In a 2005 study, researchers found that in general, subjects reacted less favorably to levies that were called taxes than to those that were called payments or fees, even though the economics for both were the same. Levies that were already paid for through taxes, such as fire and education, were favorably viewed. However, user fees were preferred for services for which no taxes were in place.
Even more striking, a 2011 study found that subjects were willing to wait longer in line to purchase a store item that promised a 9% tax discount than a 9% nontax, “customer rewards” discount. The same study further showed that subjects were willing to travel 30 minutes to a store in a different jurisdiction to receive an 8% tax-related discount than they were to travel 30 minutes to the same store to receive a 9% discount unrelated to tax.

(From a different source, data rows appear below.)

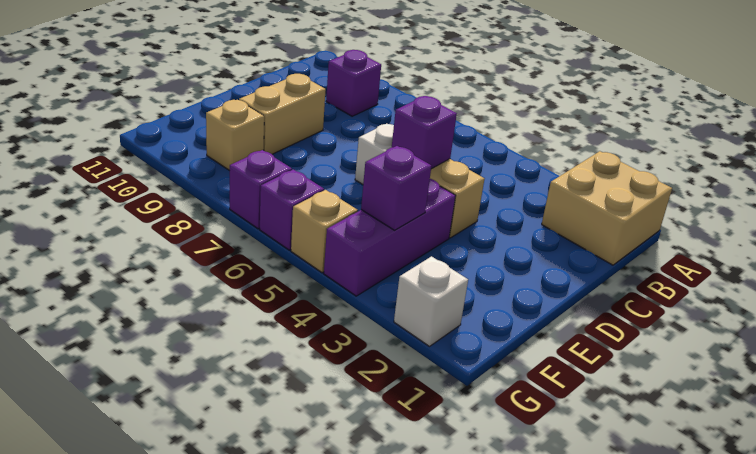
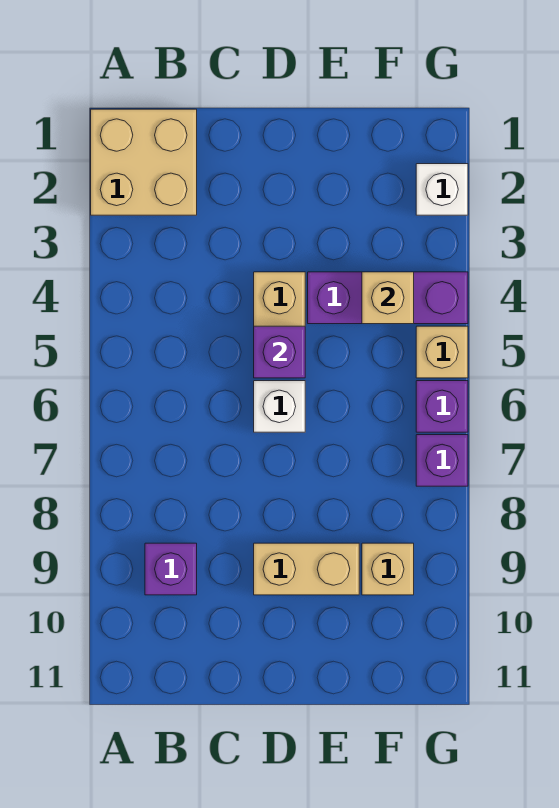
purple brick F4 level 2 -> tan brick F4 level 2

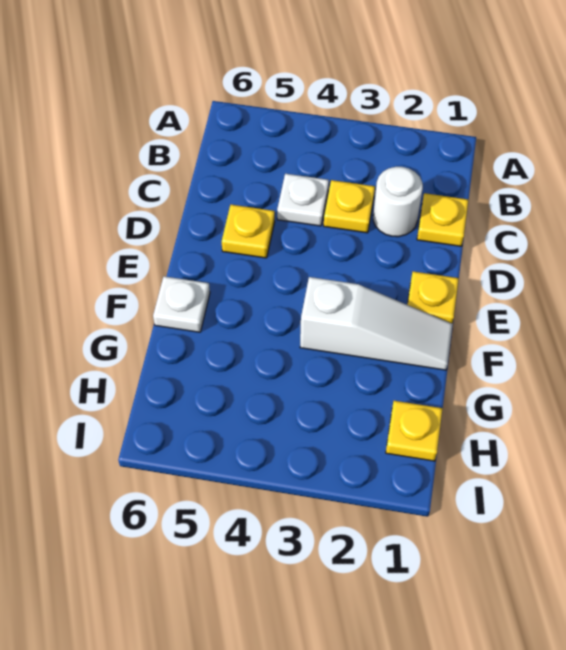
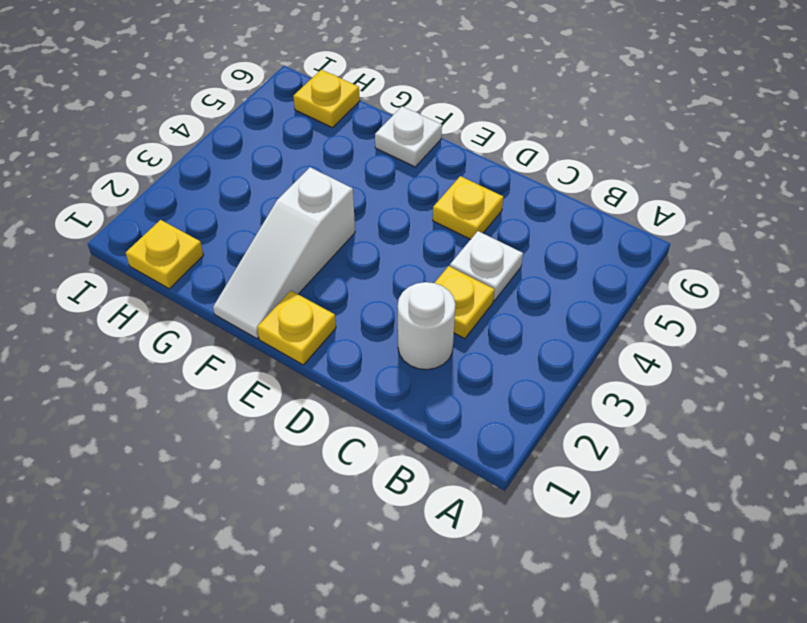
yellow plate C1 level 1 -> yellow plate H6 level 1

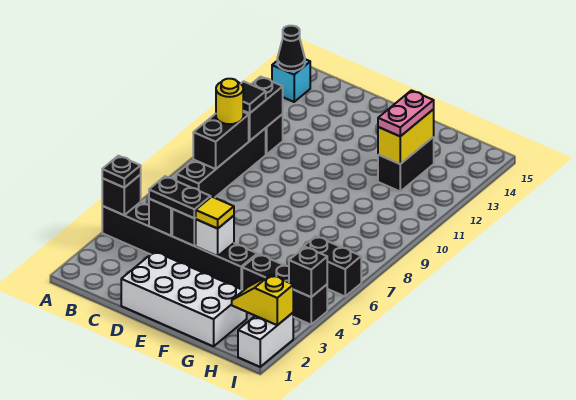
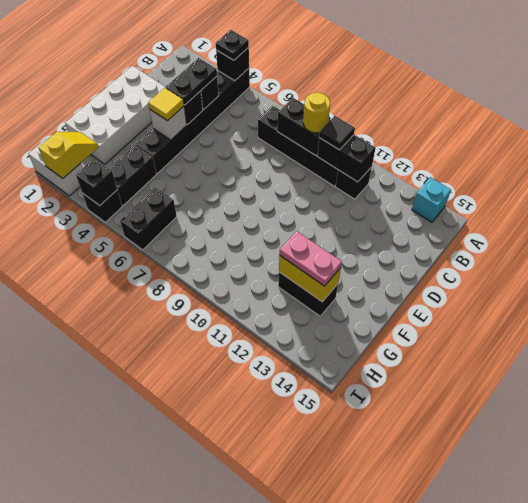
black cone A14 level 2 -> none

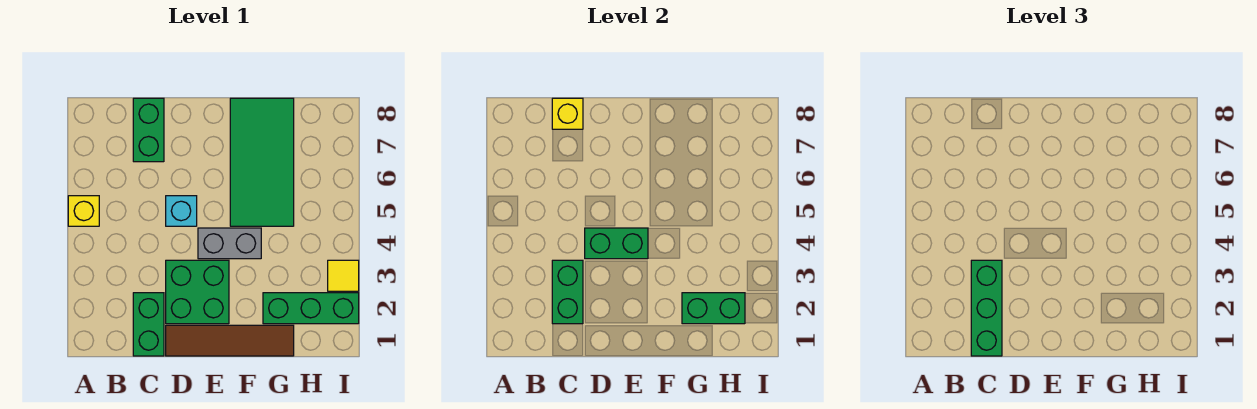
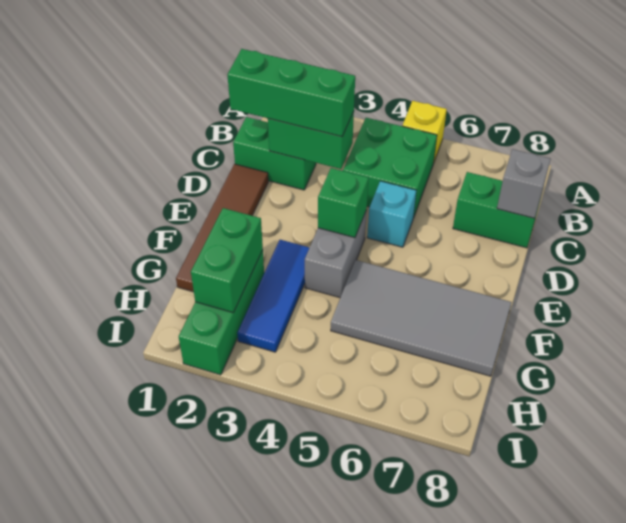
yellow brick C8 level 2 -> grey brick C8 level 2
green brick D2:E3 level 1 -> green brick B4:C5 level 1
green brick D4:E4 level 2 -> green brick E4 level 2
none -> blue tile F3:H3 level 1
green tile F5:G8 level 1 -> grey tile F5:G8 level 1
yellow tile I3 level 1 -> none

These studies suggest that state and local government lawmakers would face a political backlash not only for imposing new taxes, but also for statutorily relabeling fees as taxes.
Distinguishing taxes and fees for purposes of the TIA is a question that has bedeviled the lower federal courts for decades, resulting in inconsistent methodologies for distinguishing one from the other.
The Supreme Court, however, has never addressed the issue. A case pending before the Court has the potential to resolve the question.
Should the Court grant the certiorari petition, single test would surely be welcome to the federal jurists who constantly struggle with this important jurisdictional issue.